Ayumi menyikut tanganku seraya berbisik, "dia senyum sama Lo, Ra. Jangan-jangan dia suka lagi sama Lo."
"Ngarang!"
"Jangan mau, Ra. Udah tua. Mending sama gue aja kan ya?" Rahes ikut nimbrung.
"Ogah!"
Aku kembali menelungkup kan wajah di atas meja. Sudah beberapa menit ini guru yang seharusnya masuk tak kunjung datang.
"Eh, meli. Buruan susulin ke kantor, ngapain dih diem aja."
"Udah, tapi pak Roni nya gak ada. Tau ke mana."
Anak-anak mulai ramai karena pak Roni tak kunjung datang dan tak ada kabar berita.
Dalam hitungan menit kemudian, kelas menjadi riuh. Ada yang bergosip tentang guru baru tadi. Ada yang sedang acting menggelar resepsi pernikahan. Ada juga yang sedang berusaha melakukan RJP ala-ala.
Ramai sekali kelakuan teman-temanku.
Ponselku bergetar.
[Aku jemput ya, Nyil] nomor tidak dikenal
"Siapa ini ngirim wa?"
"Kenapa, Ra?" tanya Hilda.
"Ini ada wa masuk mau jemput aku katanya, tapi gak tau siapa."
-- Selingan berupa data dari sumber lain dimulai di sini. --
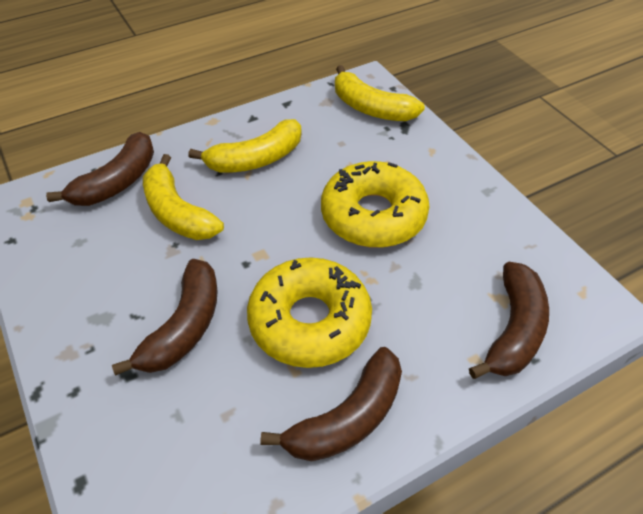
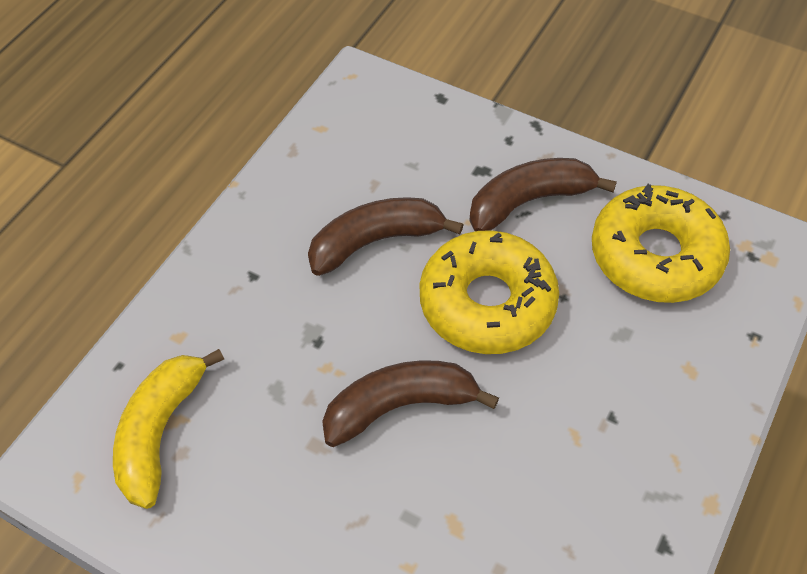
brown banana: 4 -> 3
yellow banana: 3 -> 1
"Ya palingan temen kakak kamu atau siapa gitu. Gak mungkin orang gak dikenal tiba-tiba bilang mau jemput."
"Benar juga, sih. Tapi siapa ya?"
Aku kembali melihat pesan tersebut dan terus berpikir siapa pengirimnya.
"Ah, iya. Ini pasti kak Yoon. Kan cuma dia yang manggil aku Unyil," gumamku.
[Loh, kok bisa kak Yoon yang jemput aku. Disuruh Abang, ya?]
[Bukan. Alan yang minta]
[Kak Alan?]
[Bang Bryan gak bisa jemput kamu, Alan takut kalau dia yang jemput kamu nya gak mau.]
[Gak mau kenapa? Biasa aja kok.]
[Tau deh. Kamu bubar jam berapa?]
[Jam 13.30, Kak.]
[Oke.]
"Udah tau siapa yang wa?" tanya Ayumi.
"Iya, temen kakak gue."
"Iya kan. Gak mungkin ujug-ujug nge chat mau jemput kalau gak kenal. Eh, kenalin dong sama temen kakak Lo, ganteng gak?"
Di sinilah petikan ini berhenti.